Quality Management
Compliance with quality specifications and objectives

Globally applicable KPIs guarantee compliance with defined quality specifications

We ensure that all our production facilities deliver high standards of quality across all products and processes. The Gerresheimer Management System (GMS) makes an important contribution to the achievement of these in-house quality specifications and objectives, and it is mandatory at all of our plants around the world. GMS is a group-wide quality initiative that was rolled out in 2011 to establish uniform quality standards and KPIs in all of our divisions and at all of our production plants. We continuously monitor both production and customer service quality assurance processes to ensure compliance with the quality KPIs. As a result, we can respond significantly faster to any deviations from our target KPIs. Internal monitoring and measurement activities are supplemented by customer feedback and our regular global customer satisfaction survey. We also agree specific quality parameters, in addition to our own quality objectives, with our customers.

State-of-the-art clean room technology and in-house developed quality systems

State-of-the-art clean room technology and quality systems

The extensive use of clean room technology is an important aspect of our commitment to continuous quality improvement. Products are manufactured, processed and packaged in clean room environments at many of our plants. Automated inspection systems are also crucial to product quality. They are widely used at the majority of our plants to measure and inspect every single product and include high-resolution, modern and fully automated camera and sorting systems, as well as quality assurance systems that we designed and developed ourselves, such as Gx® G3, Gx® FLASH, Gx® RHOC, Gx® THOR and Gx® Tekion™.

Support for regulatory processes

We offer our customers our support for any kind of regulatory processes, would it be qualification according to GMP and FDA guidelines and the creation and submission of the documentation for medical products and pharmaceutical primary packaging materials (for example, DMF type III, EU File). Most of our primary packaging materials meet the requirements of the European Pharmacopeia (PH Eur.), the US Pharmacopoeia (USP) and some also the Japanese Pharmacopeia (JP).
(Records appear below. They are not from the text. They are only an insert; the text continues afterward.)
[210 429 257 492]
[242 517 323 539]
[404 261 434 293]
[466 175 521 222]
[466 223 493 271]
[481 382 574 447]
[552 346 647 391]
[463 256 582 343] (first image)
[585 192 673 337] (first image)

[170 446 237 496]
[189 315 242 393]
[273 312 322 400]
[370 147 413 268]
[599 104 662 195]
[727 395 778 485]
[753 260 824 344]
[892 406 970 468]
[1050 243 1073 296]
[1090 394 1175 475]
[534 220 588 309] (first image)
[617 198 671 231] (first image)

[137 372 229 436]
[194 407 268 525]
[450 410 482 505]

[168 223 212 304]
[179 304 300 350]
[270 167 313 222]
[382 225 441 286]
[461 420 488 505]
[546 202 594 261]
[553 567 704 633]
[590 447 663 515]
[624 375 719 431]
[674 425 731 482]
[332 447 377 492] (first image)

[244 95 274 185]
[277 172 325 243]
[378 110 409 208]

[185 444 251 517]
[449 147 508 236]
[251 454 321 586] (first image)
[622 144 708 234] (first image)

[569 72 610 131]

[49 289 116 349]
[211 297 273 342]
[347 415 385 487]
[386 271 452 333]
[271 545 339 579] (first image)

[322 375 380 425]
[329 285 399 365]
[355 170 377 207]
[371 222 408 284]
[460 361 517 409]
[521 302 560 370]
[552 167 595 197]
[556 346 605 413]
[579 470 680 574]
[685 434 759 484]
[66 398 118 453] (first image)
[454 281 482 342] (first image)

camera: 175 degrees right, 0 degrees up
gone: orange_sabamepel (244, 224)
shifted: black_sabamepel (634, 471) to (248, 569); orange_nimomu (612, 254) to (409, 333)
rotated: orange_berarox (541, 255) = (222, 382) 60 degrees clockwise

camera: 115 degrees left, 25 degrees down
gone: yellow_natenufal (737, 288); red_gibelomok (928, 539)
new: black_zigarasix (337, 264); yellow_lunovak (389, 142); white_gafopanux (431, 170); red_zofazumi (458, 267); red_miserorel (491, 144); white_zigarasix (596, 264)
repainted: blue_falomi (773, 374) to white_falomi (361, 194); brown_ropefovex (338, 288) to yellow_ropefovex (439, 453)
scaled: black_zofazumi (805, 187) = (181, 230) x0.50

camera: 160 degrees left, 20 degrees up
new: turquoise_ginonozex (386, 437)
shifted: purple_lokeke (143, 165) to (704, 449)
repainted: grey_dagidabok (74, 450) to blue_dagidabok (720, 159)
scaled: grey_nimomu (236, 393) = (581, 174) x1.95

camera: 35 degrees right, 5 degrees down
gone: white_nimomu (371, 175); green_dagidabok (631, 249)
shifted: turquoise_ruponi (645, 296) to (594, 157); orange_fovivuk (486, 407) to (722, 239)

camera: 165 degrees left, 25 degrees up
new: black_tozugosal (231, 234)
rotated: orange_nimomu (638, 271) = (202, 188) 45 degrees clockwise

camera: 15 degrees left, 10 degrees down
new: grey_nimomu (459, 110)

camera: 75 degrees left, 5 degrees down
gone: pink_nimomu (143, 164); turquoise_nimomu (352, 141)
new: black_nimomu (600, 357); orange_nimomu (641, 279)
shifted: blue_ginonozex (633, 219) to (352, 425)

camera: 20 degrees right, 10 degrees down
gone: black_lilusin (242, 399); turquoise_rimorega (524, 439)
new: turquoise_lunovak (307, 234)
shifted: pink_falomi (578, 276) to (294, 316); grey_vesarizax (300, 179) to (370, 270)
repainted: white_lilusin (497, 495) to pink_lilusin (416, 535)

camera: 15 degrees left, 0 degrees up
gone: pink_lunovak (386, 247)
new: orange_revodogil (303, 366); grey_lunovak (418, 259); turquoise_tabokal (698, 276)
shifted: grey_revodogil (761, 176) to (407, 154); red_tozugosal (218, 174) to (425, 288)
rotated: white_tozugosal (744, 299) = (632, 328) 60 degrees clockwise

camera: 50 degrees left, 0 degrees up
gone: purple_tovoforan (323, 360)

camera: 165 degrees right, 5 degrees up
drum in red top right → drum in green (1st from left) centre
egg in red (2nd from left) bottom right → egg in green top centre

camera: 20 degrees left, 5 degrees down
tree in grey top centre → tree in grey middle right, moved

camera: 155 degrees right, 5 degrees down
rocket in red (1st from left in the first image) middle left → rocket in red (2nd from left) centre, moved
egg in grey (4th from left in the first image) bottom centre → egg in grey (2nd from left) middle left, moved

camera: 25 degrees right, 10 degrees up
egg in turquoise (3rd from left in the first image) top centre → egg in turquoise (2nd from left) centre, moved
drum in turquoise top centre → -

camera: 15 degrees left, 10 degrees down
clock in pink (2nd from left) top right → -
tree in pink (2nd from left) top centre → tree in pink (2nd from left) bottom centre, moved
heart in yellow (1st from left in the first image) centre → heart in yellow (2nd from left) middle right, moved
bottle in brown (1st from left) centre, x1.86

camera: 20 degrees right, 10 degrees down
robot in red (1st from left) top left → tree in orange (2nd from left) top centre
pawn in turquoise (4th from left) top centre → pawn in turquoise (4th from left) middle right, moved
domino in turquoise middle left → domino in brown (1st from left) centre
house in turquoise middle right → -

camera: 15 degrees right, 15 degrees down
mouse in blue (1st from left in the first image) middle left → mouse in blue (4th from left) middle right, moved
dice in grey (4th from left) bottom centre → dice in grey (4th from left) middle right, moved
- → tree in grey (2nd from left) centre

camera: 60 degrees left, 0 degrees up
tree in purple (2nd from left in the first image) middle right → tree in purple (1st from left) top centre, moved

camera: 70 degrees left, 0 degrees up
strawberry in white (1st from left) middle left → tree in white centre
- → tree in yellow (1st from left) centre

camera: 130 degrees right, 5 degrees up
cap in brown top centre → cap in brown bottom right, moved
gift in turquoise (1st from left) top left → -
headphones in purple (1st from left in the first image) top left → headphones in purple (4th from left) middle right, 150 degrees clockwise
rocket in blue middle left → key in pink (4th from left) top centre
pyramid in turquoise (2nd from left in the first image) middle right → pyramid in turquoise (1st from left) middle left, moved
Production and process certification for quality assurance purposes

Production and process certification

Certifications serve as objective proof that our production operations and processes fulfill specific criteria and standards. All of our production plants are certified as compliant with the ISO 9001 quality management standard. Numerous plants also have quality management systems for medicinal packaging materials that are compliant with the ISO 15378 standard. Further plants have ISO 13485 certification, confirming their compliance with requirements for a comprehensive quality management system for the design and manufacture of medical devices. Moreover we received the ISO 14001-certified environmental management systems and the ISO 5001 standard for modern energy management systems. Our German Pfreimd plant has an additional manufacturing license for series manufactured secondary packaging and for the production of clinical samples. Regarding the accreditation for stringent application of GMP rules for pharmaceutical packaging to cosmetic packaging we have satisfied the ISO 22716. Besides that it is very important for us to provide a high level of documentation for our products. Therefore we have FDA registrations, Drug Master Files, product registrations and approvals in diverse countries that our customers can use to inform themselves.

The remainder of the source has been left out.